In addition to these top-level model types, the library implements LambdaMART (under both LAMBDA_MART_NDCG and the older LAMBDA_MART_NDCG5 names), DART (Dropout Additive Regression Trees), Extra Trees, oblique splits, sparse oblique splits, greedy global growth, one-side sampling, categorical-set learning, random categorical learning, out-of-bag evaluation, and several variable importance measures ^[1]^[8]. Across all of these models TF-DF supports four task types: classification, regression, ranking, and uplifting ^[2].
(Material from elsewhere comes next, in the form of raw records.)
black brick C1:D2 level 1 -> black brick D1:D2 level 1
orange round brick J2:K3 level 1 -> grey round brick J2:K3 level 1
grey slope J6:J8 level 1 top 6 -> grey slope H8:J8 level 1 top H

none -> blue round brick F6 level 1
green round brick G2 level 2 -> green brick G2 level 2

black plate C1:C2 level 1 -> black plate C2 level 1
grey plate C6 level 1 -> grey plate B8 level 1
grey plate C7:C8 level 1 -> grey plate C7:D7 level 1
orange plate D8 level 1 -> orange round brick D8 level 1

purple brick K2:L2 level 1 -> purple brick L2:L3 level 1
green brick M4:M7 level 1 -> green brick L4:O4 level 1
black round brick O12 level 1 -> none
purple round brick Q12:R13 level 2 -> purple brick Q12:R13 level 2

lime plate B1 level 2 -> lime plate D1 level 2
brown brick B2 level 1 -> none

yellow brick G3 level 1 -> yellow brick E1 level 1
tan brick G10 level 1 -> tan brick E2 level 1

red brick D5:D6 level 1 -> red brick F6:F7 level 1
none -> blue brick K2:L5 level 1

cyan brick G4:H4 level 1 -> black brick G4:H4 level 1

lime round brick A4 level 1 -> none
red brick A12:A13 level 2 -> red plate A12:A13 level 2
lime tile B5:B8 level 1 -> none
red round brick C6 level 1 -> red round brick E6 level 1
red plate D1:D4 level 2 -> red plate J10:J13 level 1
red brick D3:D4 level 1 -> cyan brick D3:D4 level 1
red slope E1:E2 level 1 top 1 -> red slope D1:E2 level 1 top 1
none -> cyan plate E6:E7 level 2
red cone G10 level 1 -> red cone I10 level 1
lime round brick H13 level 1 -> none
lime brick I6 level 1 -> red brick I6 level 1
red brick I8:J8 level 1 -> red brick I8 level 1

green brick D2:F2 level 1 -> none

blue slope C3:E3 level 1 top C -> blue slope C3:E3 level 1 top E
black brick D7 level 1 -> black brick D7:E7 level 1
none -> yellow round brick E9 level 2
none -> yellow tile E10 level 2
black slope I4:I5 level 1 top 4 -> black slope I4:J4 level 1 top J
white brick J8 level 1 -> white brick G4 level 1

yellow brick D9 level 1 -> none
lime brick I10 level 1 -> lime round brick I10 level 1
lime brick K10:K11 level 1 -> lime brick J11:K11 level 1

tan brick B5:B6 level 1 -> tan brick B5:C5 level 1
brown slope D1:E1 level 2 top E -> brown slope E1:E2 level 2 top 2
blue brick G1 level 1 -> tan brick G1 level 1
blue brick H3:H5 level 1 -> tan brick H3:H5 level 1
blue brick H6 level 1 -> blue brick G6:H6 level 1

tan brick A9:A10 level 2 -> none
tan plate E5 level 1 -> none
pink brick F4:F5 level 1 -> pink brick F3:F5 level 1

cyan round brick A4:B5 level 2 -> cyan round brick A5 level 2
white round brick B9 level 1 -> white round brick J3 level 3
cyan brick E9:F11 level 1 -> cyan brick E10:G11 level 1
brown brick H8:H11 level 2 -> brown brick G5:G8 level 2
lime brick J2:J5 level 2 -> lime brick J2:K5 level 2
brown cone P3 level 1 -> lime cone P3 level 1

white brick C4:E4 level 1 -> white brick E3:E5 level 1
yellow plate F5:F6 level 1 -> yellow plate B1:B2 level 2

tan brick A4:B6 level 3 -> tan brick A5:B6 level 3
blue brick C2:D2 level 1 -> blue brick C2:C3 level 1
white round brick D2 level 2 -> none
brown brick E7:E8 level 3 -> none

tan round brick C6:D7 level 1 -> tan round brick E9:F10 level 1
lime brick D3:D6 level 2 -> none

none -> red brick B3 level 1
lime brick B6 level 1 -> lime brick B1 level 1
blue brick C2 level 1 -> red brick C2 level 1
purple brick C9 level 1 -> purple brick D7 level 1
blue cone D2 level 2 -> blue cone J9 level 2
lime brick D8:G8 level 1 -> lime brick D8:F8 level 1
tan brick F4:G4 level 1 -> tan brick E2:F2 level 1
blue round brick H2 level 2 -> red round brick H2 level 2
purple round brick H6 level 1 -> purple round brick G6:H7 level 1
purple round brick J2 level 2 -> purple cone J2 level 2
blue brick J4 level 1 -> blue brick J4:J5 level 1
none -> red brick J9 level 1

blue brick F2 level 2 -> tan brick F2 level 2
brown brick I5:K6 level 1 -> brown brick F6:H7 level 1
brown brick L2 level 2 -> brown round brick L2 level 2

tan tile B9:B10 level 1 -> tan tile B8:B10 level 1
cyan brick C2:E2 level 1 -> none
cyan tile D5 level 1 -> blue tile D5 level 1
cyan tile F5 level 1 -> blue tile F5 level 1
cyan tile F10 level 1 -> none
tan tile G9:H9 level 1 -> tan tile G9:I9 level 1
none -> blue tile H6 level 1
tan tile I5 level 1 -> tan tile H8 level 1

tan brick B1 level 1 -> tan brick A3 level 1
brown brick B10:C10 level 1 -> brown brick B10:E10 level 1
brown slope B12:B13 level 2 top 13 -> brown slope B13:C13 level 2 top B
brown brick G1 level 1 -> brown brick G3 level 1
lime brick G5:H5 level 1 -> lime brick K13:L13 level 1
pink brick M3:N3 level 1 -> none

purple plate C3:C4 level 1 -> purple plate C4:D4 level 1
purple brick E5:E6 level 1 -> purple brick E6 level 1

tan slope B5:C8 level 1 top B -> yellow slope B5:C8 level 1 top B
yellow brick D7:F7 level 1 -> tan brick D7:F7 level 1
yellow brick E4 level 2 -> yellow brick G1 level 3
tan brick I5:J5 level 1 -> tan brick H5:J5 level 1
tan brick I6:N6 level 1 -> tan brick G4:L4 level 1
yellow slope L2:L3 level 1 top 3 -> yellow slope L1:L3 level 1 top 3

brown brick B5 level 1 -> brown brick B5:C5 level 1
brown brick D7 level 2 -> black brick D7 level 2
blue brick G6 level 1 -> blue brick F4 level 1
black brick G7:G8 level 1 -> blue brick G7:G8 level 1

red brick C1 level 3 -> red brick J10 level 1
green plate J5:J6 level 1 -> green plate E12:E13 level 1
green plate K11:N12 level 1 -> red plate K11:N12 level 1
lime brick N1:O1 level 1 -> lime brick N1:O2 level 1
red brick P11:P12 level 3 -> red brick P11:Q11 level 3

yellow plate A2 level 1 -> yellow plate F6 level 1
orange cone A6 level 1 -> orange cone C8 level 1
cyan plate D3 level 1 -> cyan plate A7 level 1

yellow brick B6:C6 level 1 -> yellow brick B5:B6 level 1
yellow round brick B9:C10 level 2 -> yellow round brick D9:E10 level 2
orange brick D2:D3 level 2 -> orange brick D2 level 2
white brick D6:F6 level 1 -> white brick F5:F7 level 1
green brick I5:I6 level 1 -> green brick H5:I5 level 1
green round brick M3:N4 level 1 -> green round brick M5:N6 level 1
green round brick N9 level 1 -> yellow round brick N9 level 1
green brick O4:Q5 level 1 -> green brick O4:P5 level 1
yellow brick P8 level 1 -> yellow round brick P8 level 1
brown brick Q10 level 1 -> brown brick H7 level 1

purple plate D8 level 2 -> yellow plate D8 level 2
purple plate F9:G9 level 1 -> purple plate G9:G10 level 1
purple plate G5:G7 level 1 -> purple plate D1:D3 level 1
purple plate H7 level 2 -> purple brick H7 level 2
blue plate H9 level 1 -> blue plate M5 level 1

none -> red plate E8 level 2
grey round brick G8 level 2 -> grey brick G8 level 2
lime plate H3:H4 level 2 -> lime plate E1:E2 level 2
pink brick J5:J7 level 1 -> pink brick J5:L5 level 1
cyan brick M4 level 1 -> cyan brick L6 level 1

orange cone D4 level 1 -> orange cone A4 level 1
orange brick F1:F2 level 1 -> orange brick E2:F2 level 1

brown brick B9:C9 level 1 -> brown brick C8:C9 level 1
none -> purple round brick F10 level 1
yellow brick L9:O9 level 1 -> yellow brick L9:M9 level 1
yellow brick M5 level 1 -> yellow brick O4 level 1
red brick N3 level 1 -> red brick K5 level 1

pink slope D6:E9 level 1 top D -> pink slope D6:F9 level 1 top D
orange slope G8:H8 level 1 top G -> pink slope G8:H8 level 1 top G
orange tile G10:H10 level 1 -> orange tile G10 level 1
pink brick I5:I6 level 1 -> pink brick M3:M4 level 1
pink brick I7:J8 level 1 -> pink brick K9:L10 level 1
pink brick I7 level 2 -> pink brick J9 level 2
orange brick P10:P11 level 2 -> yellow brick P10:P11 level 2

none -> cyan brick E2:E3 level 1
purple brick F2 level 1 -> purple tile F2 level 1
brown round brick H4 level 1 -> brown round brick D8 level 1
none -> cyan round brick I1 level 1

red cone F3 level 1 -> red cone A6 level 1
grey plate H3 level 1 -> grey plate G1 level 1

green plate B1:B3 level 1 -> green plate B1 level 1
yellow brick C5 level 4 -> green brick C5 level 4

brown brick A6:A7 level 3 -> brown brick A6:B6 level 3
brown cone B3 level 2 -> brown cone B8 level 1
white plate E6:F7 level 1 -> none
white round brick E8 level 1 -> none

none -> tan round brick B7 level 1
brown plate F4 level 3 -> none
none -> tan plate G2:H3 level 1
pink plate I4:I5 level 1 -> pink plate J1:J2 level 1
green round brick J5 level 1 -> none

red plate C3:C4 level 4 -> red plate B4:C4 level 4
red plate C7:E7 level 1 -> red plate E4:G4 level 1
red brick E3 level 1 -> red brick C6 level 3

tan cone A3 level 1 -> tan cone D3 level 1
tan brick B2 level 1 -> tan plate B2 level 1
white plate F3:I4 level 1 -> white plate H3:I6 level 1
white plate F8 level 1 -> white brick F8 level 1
What are TF-DF's key features?

TF-DF inherits the full Yggdrasil feature set and adds Keras conveniences on top.

Feature	Notes
Keras model API	`tfdf.keras.RandomForestModel`, `GradientBoostedTreesModel`, `CartModel`, `DistributedGradientBoostedTreesModel` all behave like Keras models, with `fit`, `evaluate`, `predict`, and `save`
Native categorical support	Both `CATEGORICAL_INTEGER` and `CATEGORICAL_STRING` features train without one-hot encoding, hashing, or embeddings ^[5]
Native missing-value handling	NaNs are split on directly without imputation ^[5]
Numerical feature handling	Splits are threshold-based, so no scaling, normalization, or whitening is required ^[5]
Multi-task learning	A single GBT can predict more than one label, including mixed regression and classification targets
Sparse features	Sparse representations are supported, including sparse oblique splits added in 1.12 ^[9]
Ranking	LambdaMART-style ranking with configurable NDCG truncation as of 1.11 ^[8]
Uplifting	Uplift modeling is supported through dedicated tasks and an uplift inspector added in 1.8 ^[8]
Hyperparameter templates	`use_predefined_hps=True` enables curated parameter sets discovered across hundreds of datasets ^[2]
Distributed training	Up to a few billion examples across tens to hundreds of machines via TensorFlow Distributed ^[12]
Deterministic training	The same dataset and hyperparameters reproduce the exact same model ^[5]
Single-epoch training	The full dataset is loaded once; no batch-size or epoch tuning ^[5]
SavedModel export	Models save as standard TensorFlow SavedModel, ready for TensorFlow Serving, Vertex AI, TF Lite, and TF.js ^[2]
YDF interoperability	TF-DF and YDF models are mutually loadable, so a model trained in Python can be served from C++, Go, JavaScript, or the command line ^[4]
License	Apache License 2.0 ^[6]

A bare-bones training example shows how minimal the API is.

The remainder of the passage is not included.